現在の新たな活動とは、「平和や非暴力の学び合い」の活動です。暴力や銃が蔓延するアフガニスタンで、人びとが暴力や銃ではない非暴力の強さを学び、平和な社会を築いていくことを目指しています。そしてこの活動は、非暴力の強さを学び、銃を捨てた当団体現地スタッフの発案から始まりました。ここでは、そのスタッフのこと、彼が発案した「平和と非暴力の学び合い」の活動のことを、ご紹介できればと思います。

■ 銃を取った彼、銃を捨てた彼

銃を持ち歩いていた青年時代

 その現地スタッフはアフガニスタン東部のある村で生まれました。侵攻したソ連に対してゲリラ勢力が戦っていた時代です。村の長老だった彼の父親は、村への攻撃をやめるように政府に話をしに行ったところ、今後はゲリラ側が、政府と話し合いをしたことで、彼の父親を殺そうとしました。彼の家族は隣国のパキスタンに逃れました。彼は稼ぐためにいろいろな所で働いたそうです。「力をもつヤツが勝つことを見てきたから、力をいかせる武装警備員としてある会社で働いていた時にはそのことに誇りをもっていた」彼はそう語っています。故郷で自分の家族と別の家族との間で土地をめぐる争いになり、故郷に戻ったときには、銃撃戦になり、彼自身も負傷しました。その後、彼は狙われていたため、ずっと銃を持ち歩いていました。彼はそんな青年時代を過ごしています。

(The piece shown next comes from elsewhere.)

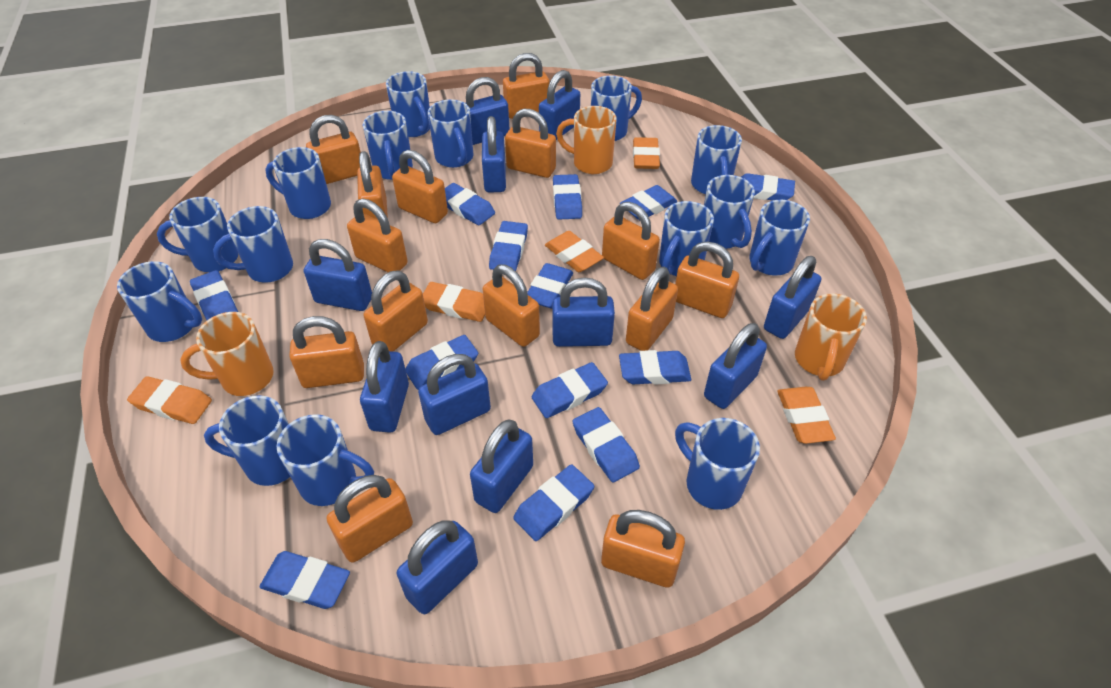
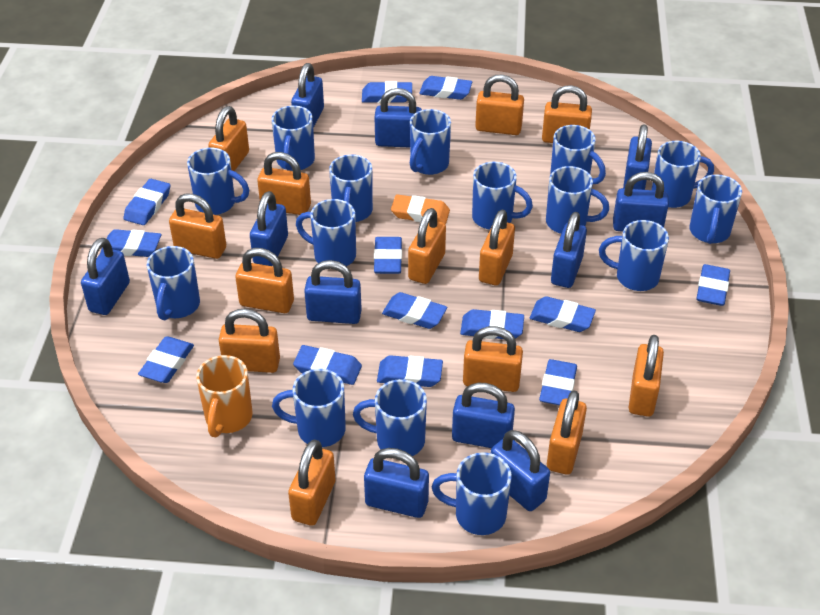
orange eraser: 5 -> 1
orange mug: 3 -> 1
orange padlock: 14 -> 13

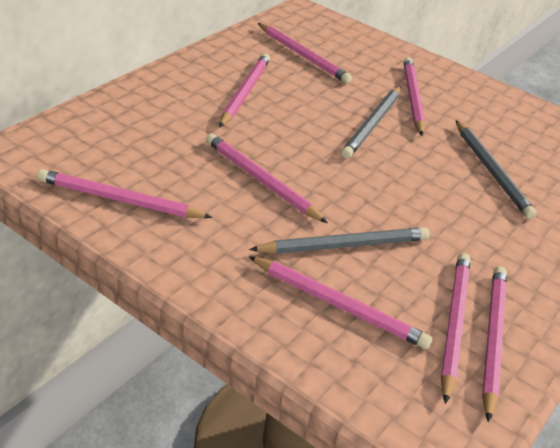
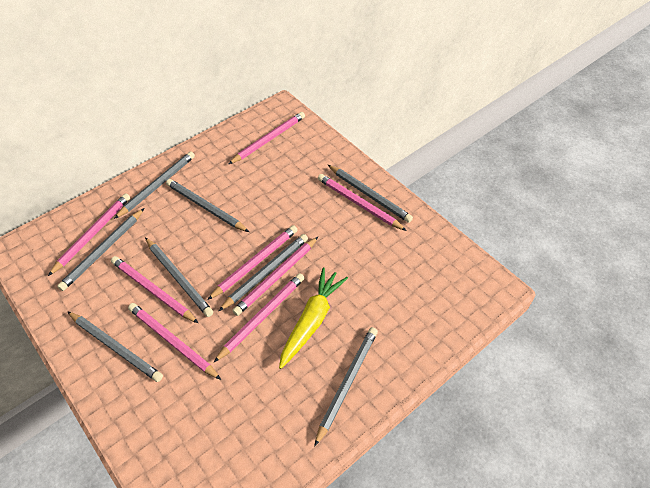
grey pencil: 3 -> 8
yellow carrot: 0 -> 1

「9.11」を受けて米国によるアフガニスタン武力介入が始まり、当時のタリバン政権が追われました。その後、彼は母国に戻ることになりました。「武力」を信奉していた彼は、政府軍に加わろうと考えたそうですが、周囲にはこれを止める者もいました。「政府軍は米国の傭兵だ、過去に英国、ロシアを打ち負かしてきたように、米国も打ち負かすべきだ。イスラム、つまりタリバンを支援すべきだ」というのです。彼は説得され、タリバンを支援するようになりました。タリバンが力を失っていた時期でした。彼はその再組織化の手助けをしたそうです。「バラバラになっているグループをつなぎ、支援者とつなぎ、地方有力者のふりをして検問をすり抜け、移動を手伝い、滞在する場所を用意したりした」と語っています。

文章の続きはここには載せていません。